Outre une erreur de diagnostic (car Charcot succomba à une insuffisance aortique dûment constatée par les professeurs Strauss et Debove qui assistèrent à son agonie)106, nous pouvons signaler que M. Brieux, par les recommandations précitées, ne voulut faire œuvre que de metteur en scène et qu’il fut à ce geste incriminé, logiquement amené par sa sincérité et sa conscience de dramaturge.

Moins précis en ses indications scéniques, il eût couru le risque de voir éluder ou transformer sa pensée. Ainsi croyons-nous qu’il arriva lors d’une représentation donnée à Bordeaux des Revenants, d’Ibsen : le rôle d’Oswald, qui ne comporte de la part de l’auteur aucun indice de diagnostic volontaire, nous paraît relever des troubles de la paralysie générale, pour l’issue, et plus simplement d’un d’éthylisme banal pour son entrée au deuxième acte. Or l’acteur, en son zèle de vérité médicale, crut devoir traduire l’un et l’autre par le tremblement intentionnel de la sclérose en plaque. L’effet scénique était puissant mais peu exact.

Conclusions §

1° Une école littéraire qui se réclame des procédés d’investigation scientifique — et en particulier de l’observation médicale — tombe sous le coup d’une expertise médico-littéraire.

Cette expertise, tentée par nous sur l’école naturaliste, a donné les résultats suivants :

I. L’impassibilité des naturalistes est loin d’être absolue, comme l’ « insensibilité médicale », d’ailleurs.

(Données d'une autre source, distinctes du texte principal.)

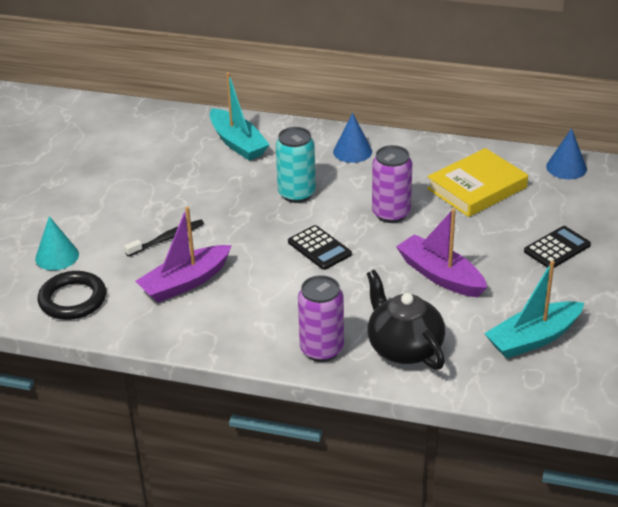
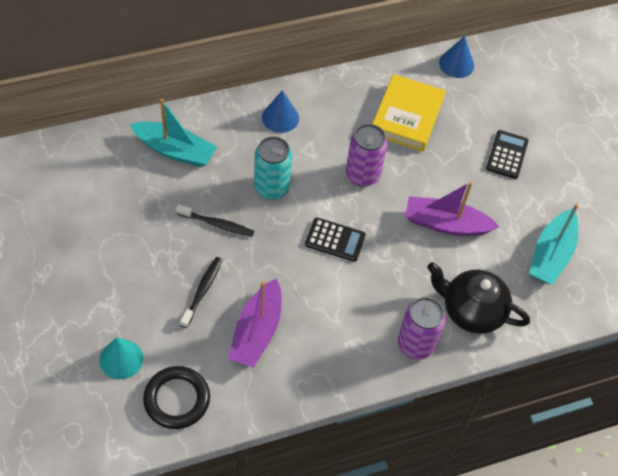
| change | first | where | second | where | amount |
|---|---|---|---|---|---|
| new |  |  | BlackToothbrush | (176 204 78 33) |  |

Elle est plutôt impartialité.

II. Les modes d’investigation médicale usités par les naturalistes sont au nombre de trois : α. Observation objective, β. Observation subjective, Toutes deux directes, immédiates, véritablement documentaires. γ. Documentation indirecte, Plus vaste, trop souvent compilation et démarquage. Il ne peut être question d’expérimentation.

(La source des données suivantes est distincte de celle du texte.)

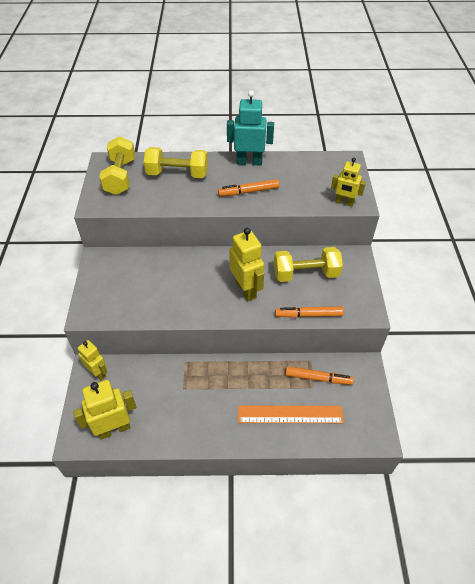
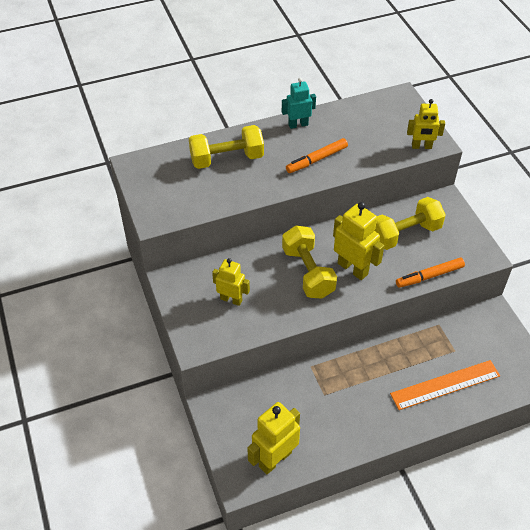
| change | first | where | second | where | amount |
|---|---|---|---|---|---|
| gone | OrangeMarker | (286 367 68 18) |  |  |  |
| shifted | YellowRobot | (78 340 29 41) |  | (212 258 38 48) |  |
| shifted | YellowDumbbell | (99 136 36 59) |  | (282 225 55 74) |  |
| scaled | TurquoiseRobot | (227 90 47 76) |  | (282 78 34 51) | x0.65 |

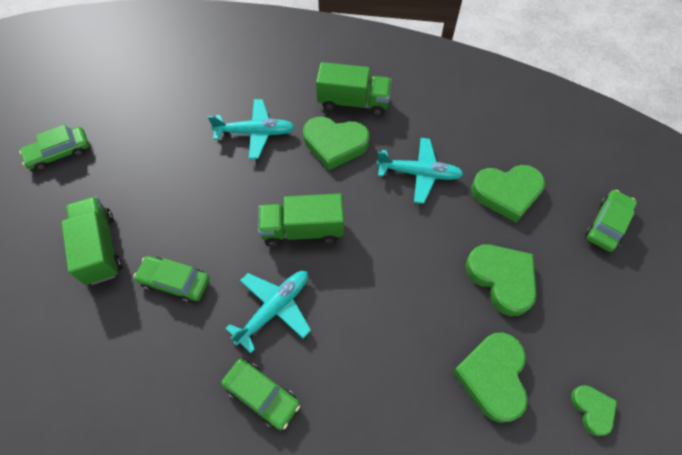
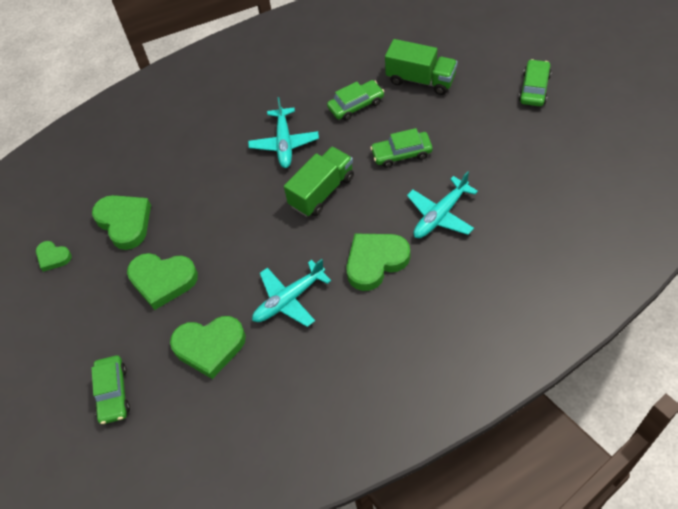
| change | first | where | second | where | amount |
|---|---|---|---|---|---|
| gone | GreenTruck | (316 62 76 54) |  |  |  |
| shifted | GreenCar | (221 359 79 71) |  | (370 128 63 40) |  |
| rotated | GreenHeart | (471 165 74 58) |  | (170 316 76 63) | 135 degrees counterclockwise |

III. Le vocabulaire des naturalistes possède les qualités de précision, de clarté, exigibles d’un langage scientifique.

2° De tels éléments font, des observations naturalistes, de véritables documents cliniques, susceptibles d’être réduits en observations médicales et de donner matière à une discussion diagnostique.

3° Nous croyons pouvoir grouper ces qualités d’impartialité, de véracité, de précision, sous un même vocable, et dénommer les naturalistes d’authentiques cliniciens ès-lettres.